Meat is an important part of the diet and culture of the inhabitants of Khyber Pakhtunkhwa (KP) province in Pakistan. The PAFAID aims to target meat value chain actors in Abbottabad, D.I. Khan, Kohistan and Peshawar districts within Khyber Pakhtunkhwa.
Within these districts, 12000 people make their living as part of the cattle meat value chain, working as herders, middlemen, animal processors in slaughterhouses or butchers.In the inception phase of the project populations of the various value chain actors/ components including cattle farmers, butchers, middlemen and slaughterhouses were estimated and a proportional sample was drawn for a baseline survey. The samples drawn at the tehsil level in the four districts are visualized below.

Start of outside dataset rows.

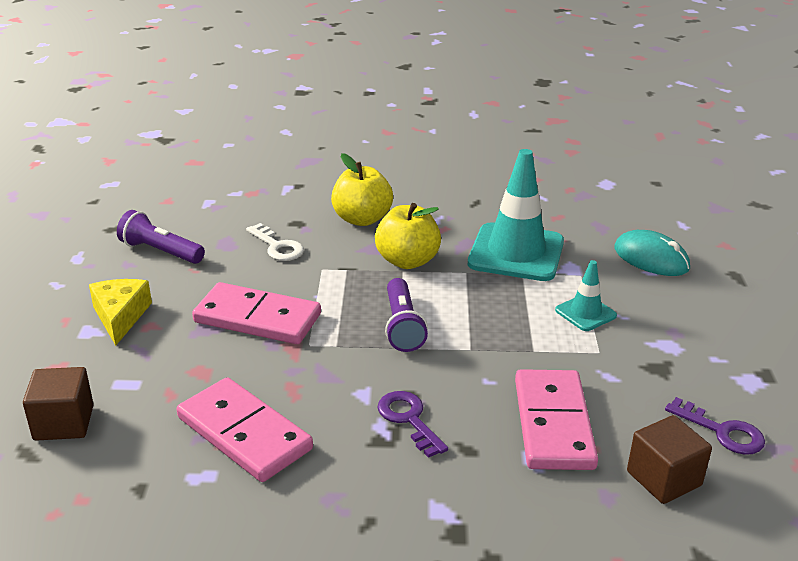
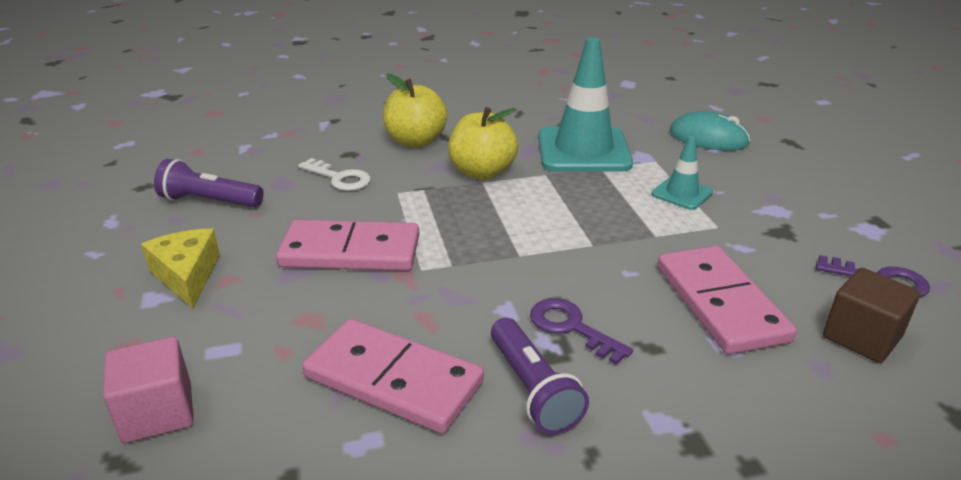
camera: 15 degrees left, 0 degrees up
(64, 423) = (158, 412): brown cube -> pink cube
(402, 326) = (511, 234): purple flashlight -> purple flashlight (532, 389)

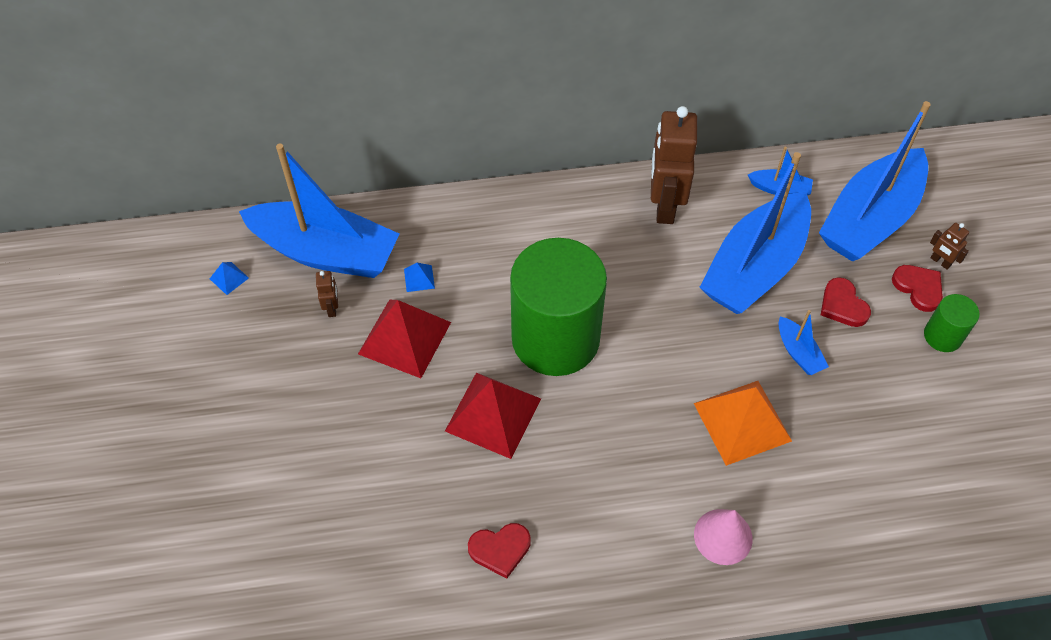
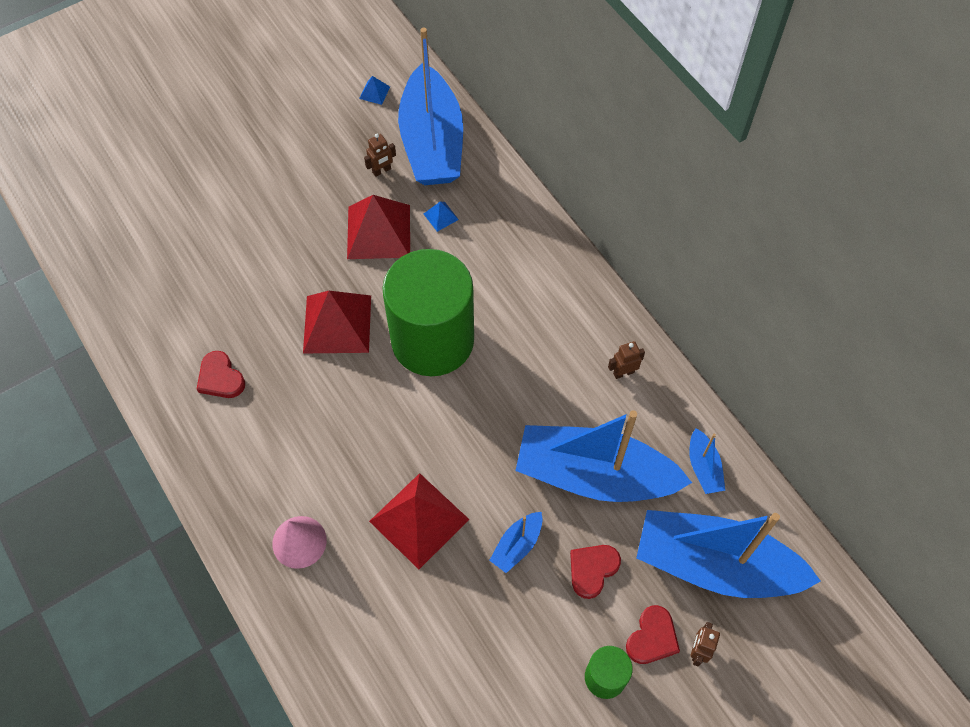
camera: 65 degrees right, 5 degrees up
(664, 205) = (623, 372): brown robot -> brown robot, size x0.43
(742, 422) = (419, 520): orange pyramid -> red pyramid

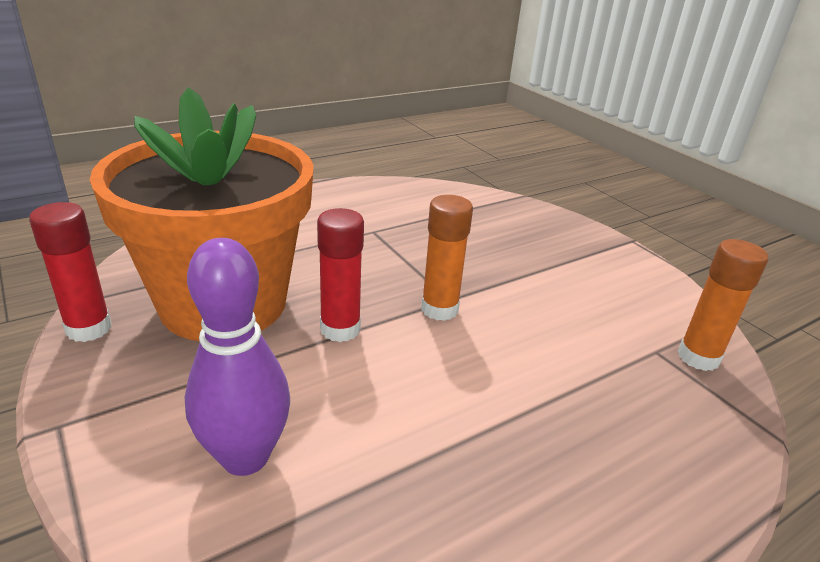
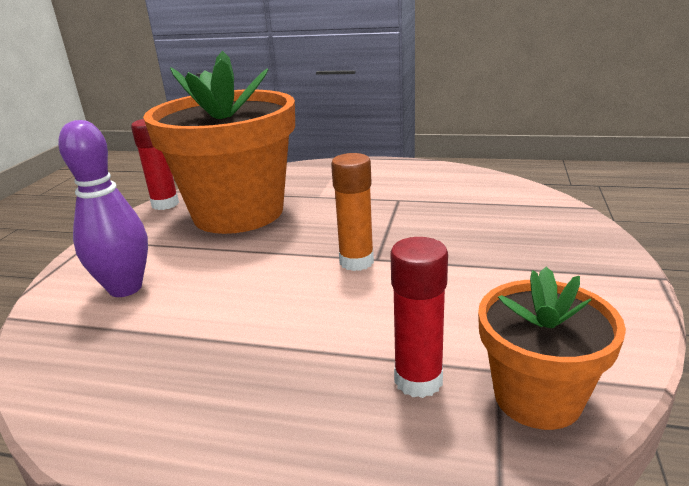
camera: 50 degrees right, 5 degrees down
(340, 329) = (273, 249): red glue stick -> red glue stick (418, 380)
(698, 357) = (537, 397): orange glue stick -> orange flower pot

Even though women and youth are actively involved in the cattle value chain, they very often remain economically excluded or not earning the same wage as their male colleagues. The Global Wage Report 2018/2019 of ILO also reported that women in Pakistan constitute 90% of the bottom 1% of wage earners in the country. The report also highlights the wage and gender wage gap situation in Pakistan. According to the report, Pakistan has the second highest overall hourly average (mean) gender pay gap of the 73 countries for which comparable data are available. In particular the gender pay gap for Pakistan was identified to be 34 percent, which is more than double the global average.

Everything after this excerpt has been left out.